J’observe le plafond depuis au moins une heure, lovée contre Maxime qui dort comme un bébé. C’est fou que tout ce qui se passe en ce moment ne bouleverse pas son sommeil. J’aimerais avoir autant d’assurance que lui quant à l’avenir, mais je ne parviens pas à me sortir de la tête qu’il devrait vraiment prendre le temps de poser les choses et de réfléchir réellement à la situation. Lui et moi, c’est tout beau, tout neuf, c’est l’euphorie d’un début de relation. Et quand tout ça s’estompera, que restera-t-il ? Je suis la première depuis sa femme, est-ce qu’il ne s’imagine pas des choses après trois années de solitude ?

Tout ceci me prend vraiment trop la tête. Je dépose un baiser sur la joue de mon châtelain et me lève doucement alors qu’il tente de me retenir dans son sommeil. Il est vraiment trop tout, mon Monsieur Intense. J’ai encore du mal à comprendre ce qu’il peut me trouver. Et tout autant de mal à comprendre comment Florence a pu le quitter. Sa façon d’être avec moi est toujours juste, agréable et réconfortante. Il a tout de l’homme parfait, j’ai l’impression d’avoir trouvé en lui celui qu’il me faut. Et cela rend le retour de sa femme encore plus compliqué à vivre pour moi.
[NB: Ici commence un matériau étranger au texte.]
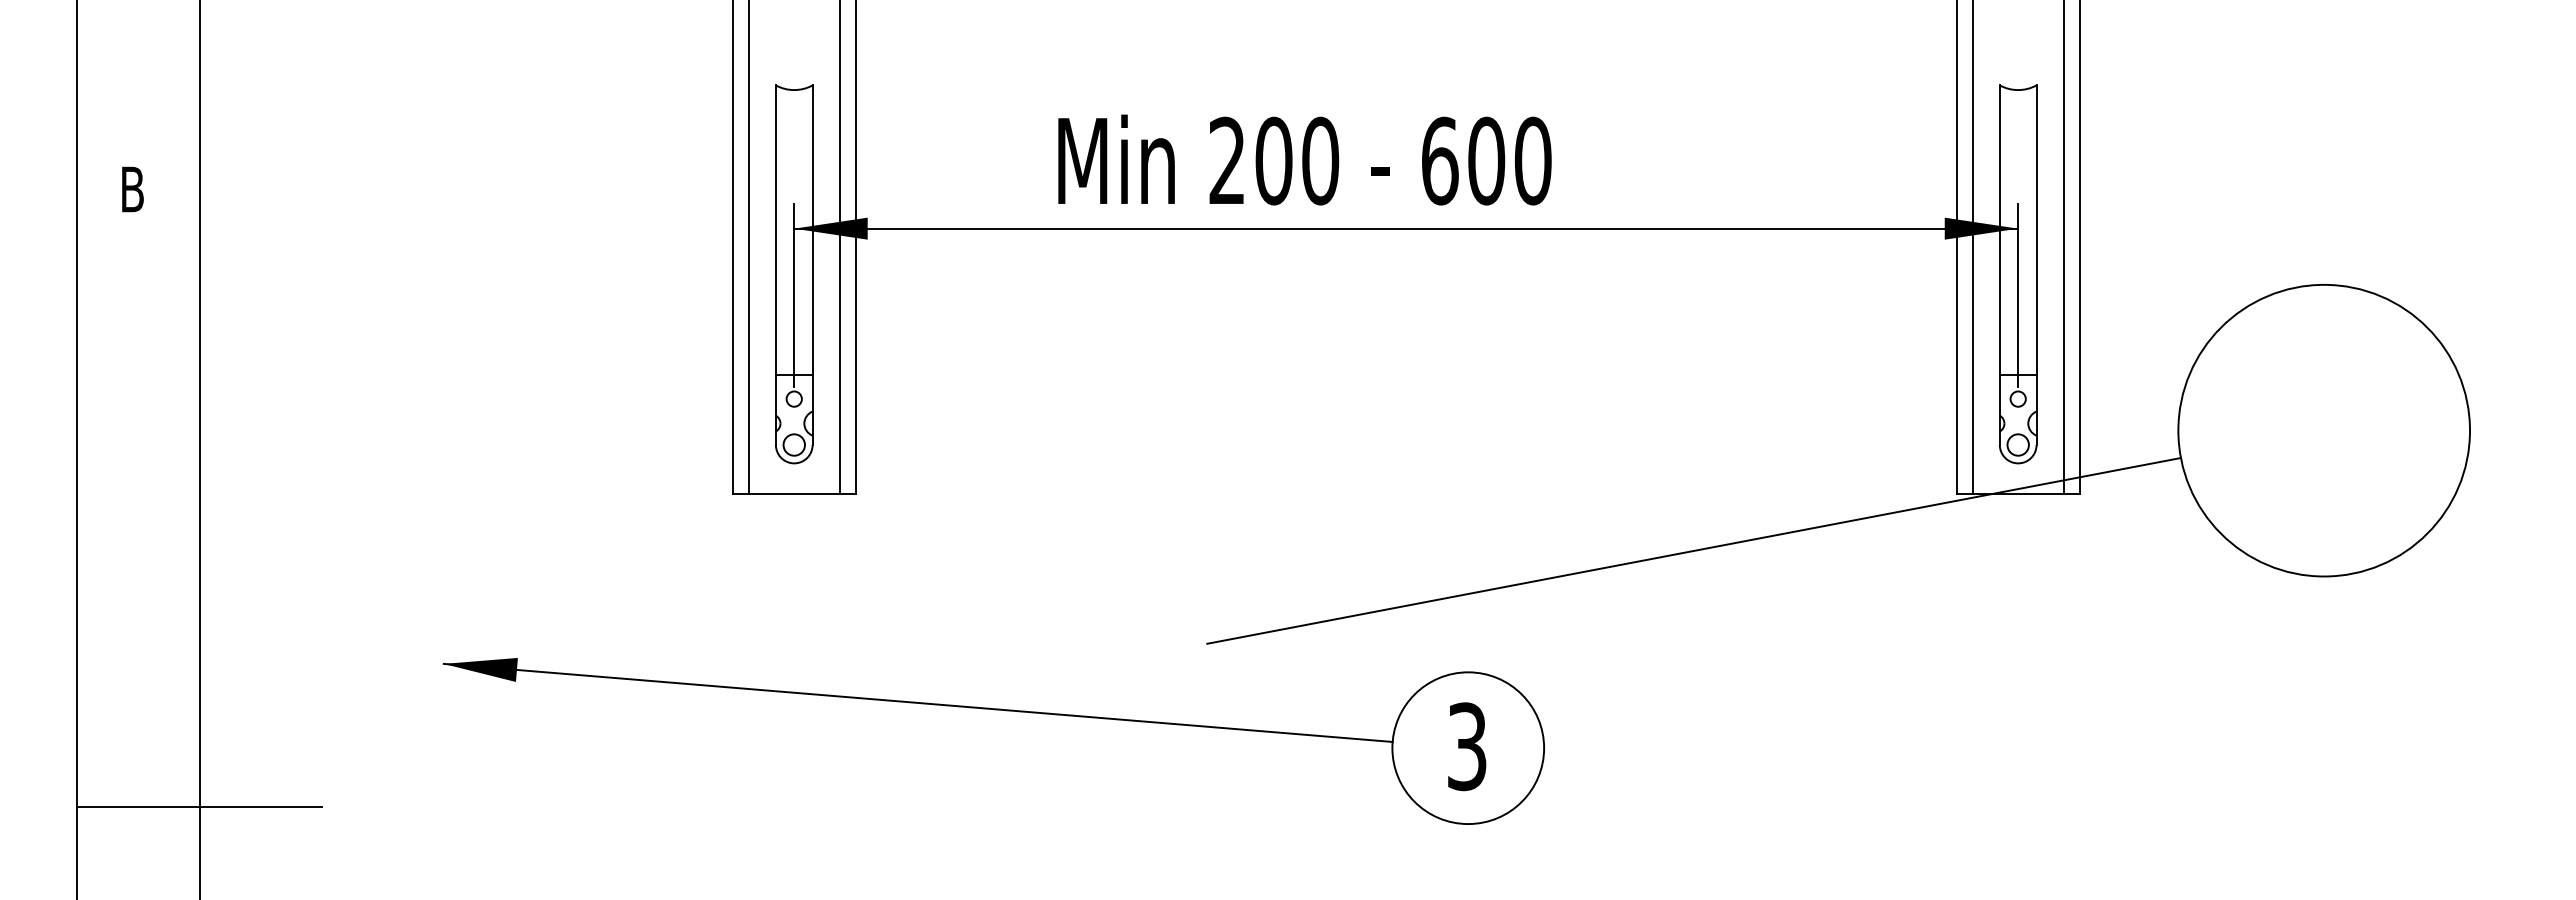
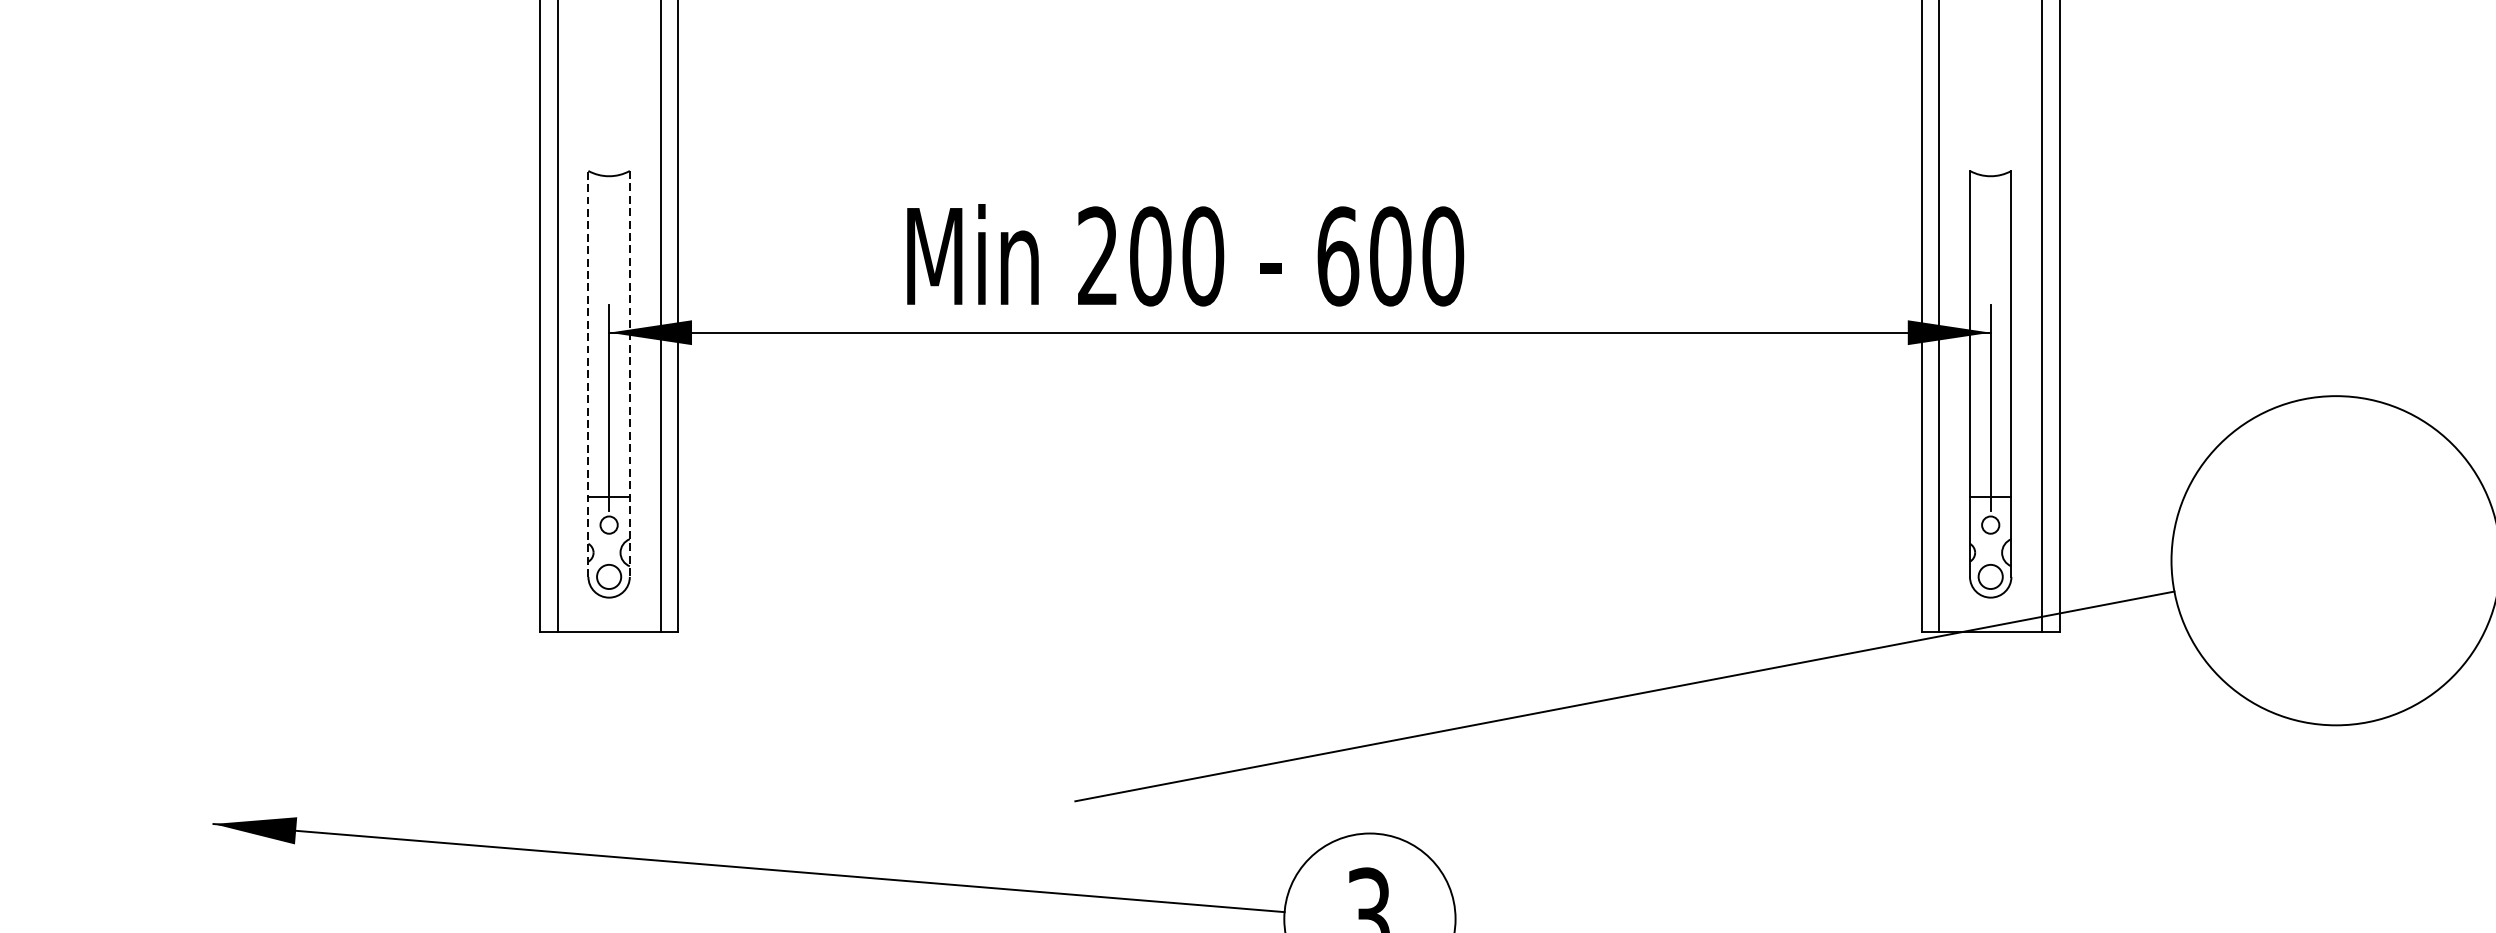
line: (775, 265) -> (587, 374), solid -> dashed
line: (812, 265) -> (629, 374), solid -> dashed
Casanova est allongé devant la porte de ma chambre et se redresse lorsque je sors après m’être habillée. Je le gratifie de quelques caresses avant de descendre et lui ouvre la porte-fenêtre de la cuisine pour qu’il puisse sortir avant de m’atteler à la préparation du petit déjeuner. A défaut de dormir, je vais avoir tout le temps de préparer un bon repas pour la famille De la Marque, matriarche inclue. Et quand les enfants débarquent dans la cuisine, les yeux encore ensommeillés, tout est prêt et la musique est allumée en fond. Je suis surprise de les voir m’embrasser pour me saluer avant de s’installer comme si de rien n’était. Il semblerait qu’ils aient moins de difficultés à s’adapter à cette situation loufoque que moi. Maxime débarque quelques minutes après eux, vêtu d’une chemise anthracite qui me donne envie de le déshabiller dans la seconde. Je souris quand il approche pour me dire bonjour, et tombe malheureusement sur le regard de sa femme qui arrive à sa suite. Mon premier réflexe est de tourner la tête et je sens ses lèvres se poser sur ma joue. Son regard interrogateur me fait mal au cœur, mais je n’arrive pas à être à l’aise dans ce truc bizarre où nous nous trouvons. C’est trop compliqué, trop incertain. Et je n’ai pas envie de me mettre les petits à dos. Si Lili semble un peu sur la réserve, Tom, lui, s’est tout de suite impliqué corps et âme avec sa mère.

— J’ai préparé le petit déjeuner, installez-vous, dis-je alors que Florence embrasse les enfants avant de venir déposer un baiser sur la joue de Maxime qui, surpris, ne réagit pas.

— Merci Miléna, dit Lili. Tu fais des pancakes trop bons !

— Oui, merci à vous, ajoute sa mère. La parfaite femme d’intérieur.

Le ton méprisant qu’elle utilise ne devrait pas me faire aussi mal, mais c’est vrai que depuis mon arrivée en France, je ne suis bonne qu’à ça. Le journalisme et la réflexion, c’est un peu mort pour moi. Je n’ai que cette traduction historique à faire, et c’est usant et frustrant à la fois.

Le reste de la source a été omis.